Today we move to the letter “H” in our Ingredient A to Z series and are featuring Herring as our ingredient of the day.
What is Herring?
According to Wikipedia, Herring are forage fish, mostly belonging to the family Clupeidae. They often move in large schools around fishing banks and near the coast. Herring are small fish; Baltic herring range from 5.5- 7.5 inches long and the larger Atlantic herring can get as large as 18 inches long.
Common names for Herring
The most common name variations of Herring are Atlantic herring, Pacific herring, Baltic herring, Sea herring, and sardine (which is part of the herring family).
Why is Herring included in pet food?
Herring is added to pet food for two key reasons: 1) it is a quality source of protein and fat, 2) it provides Omega-3 fatty acids.
Common benefits or risks of Herring
Benefits: Herring are very high in the long-chain Omega-3 fatty acids EPA and DHA. They are also a good source of vitamin D. Like other fish, Herring can help with a dog’s skin and coat, decrease inflammation, and aid the immune system.
Herring is a low calorie source of both protein and fat: 3.5 ounces of herring have about 158 kcals, 18 grams of protein, and 9 grams of fat.
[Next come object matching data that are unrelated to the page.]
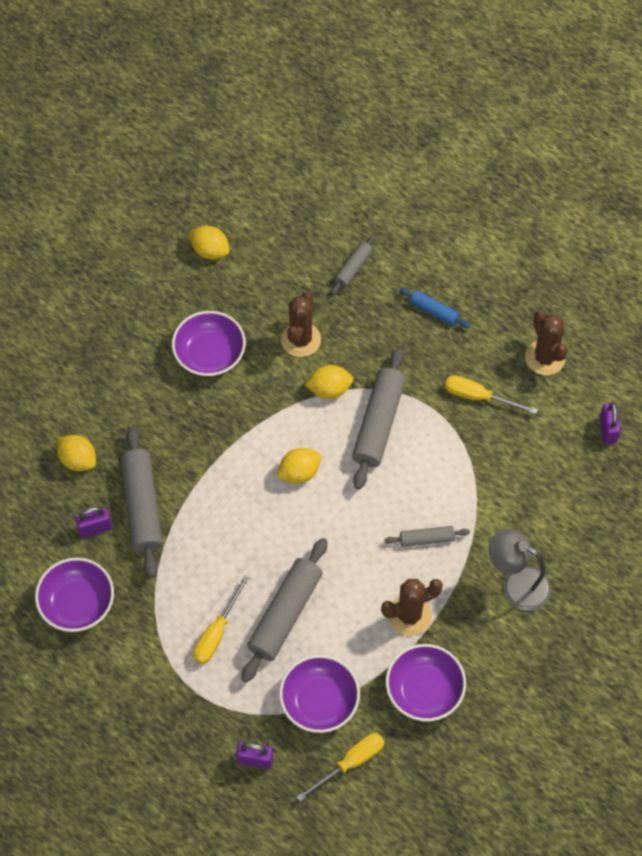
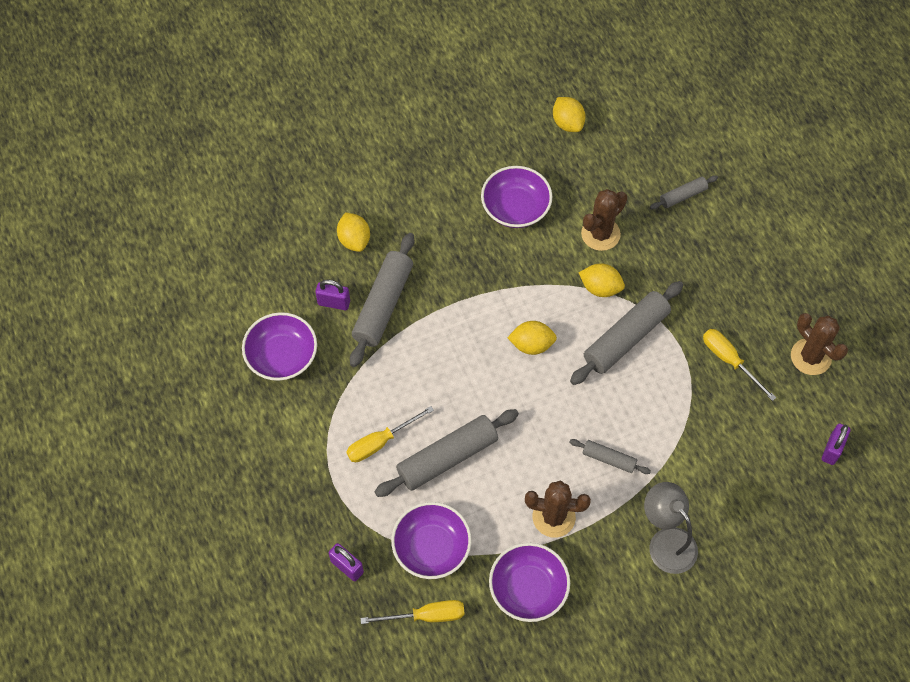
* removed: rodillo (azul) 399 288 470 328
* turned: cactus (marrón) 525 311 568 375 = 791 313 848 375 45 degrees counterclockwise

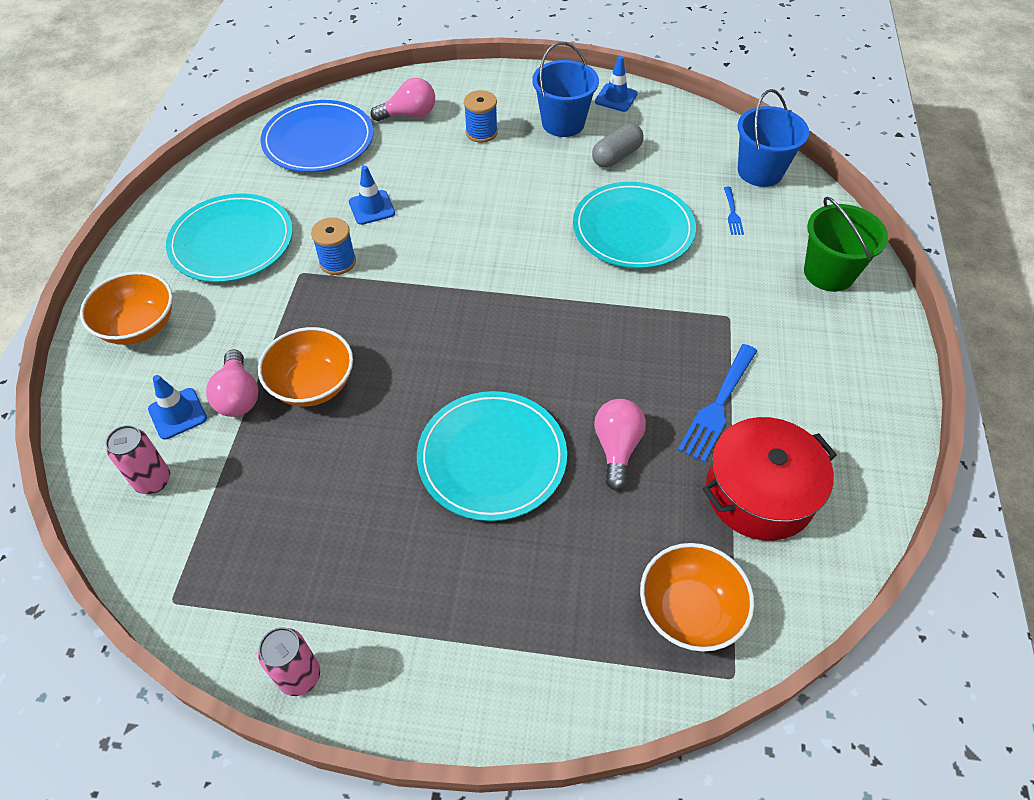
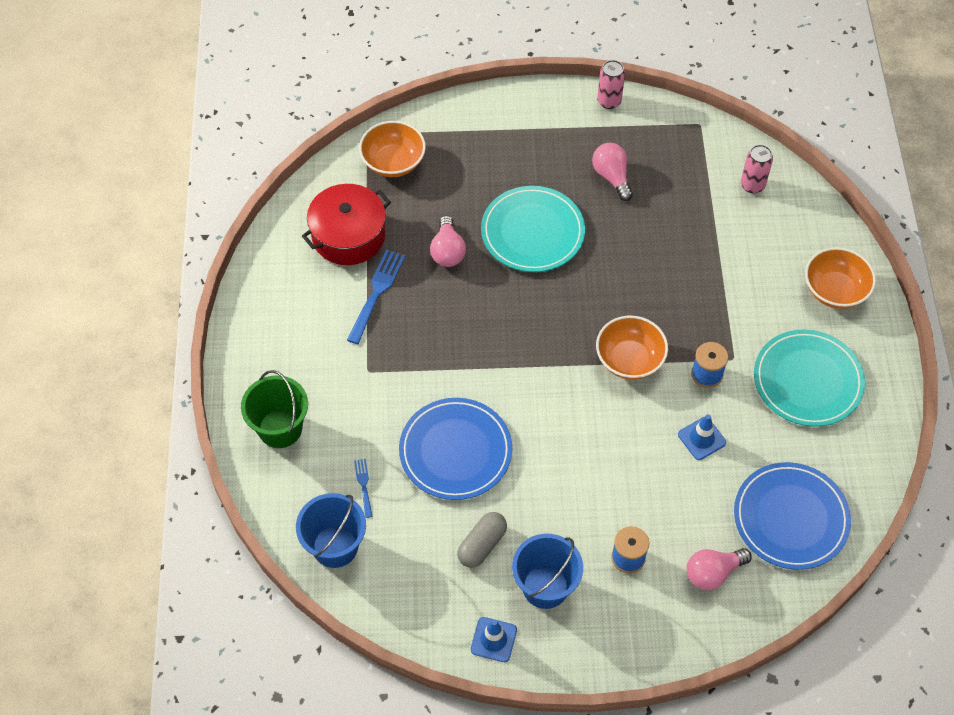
* recoloured: plato (turquesa) 573 182 696 269 to plato (azul) 399 398 512 500
* moved: cuenco (naranja) 258 327 353 406 to 596 316 668 380
* moved: bombilla (rosa) 206 349 259 417 to 592 143 633 201
* removed: cono de tráfico (azul) 148 375 207 440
Cats, who tend to favor fish, are susceptible to developing sensitivities and even allergies to fish. Herring is a good choice for cats versus other larger fish like Salmon due to its more digestible skeleton. It is generally not advisable to feed a cat a fish based diet, although it is normally fine to mix fish in occasionally.
Risks: As with some other ocean fish, water pollution has increased the levels of PCB and dioxin in Baltic Herring.
Miscellaneous facts about Herring
- Herring have a single dorsal fin with no spine.
- Herring are characterized by a protruding lower jaw, that looks like the jaw of a bull dog.
- Herring have been a human food since 3000 BC.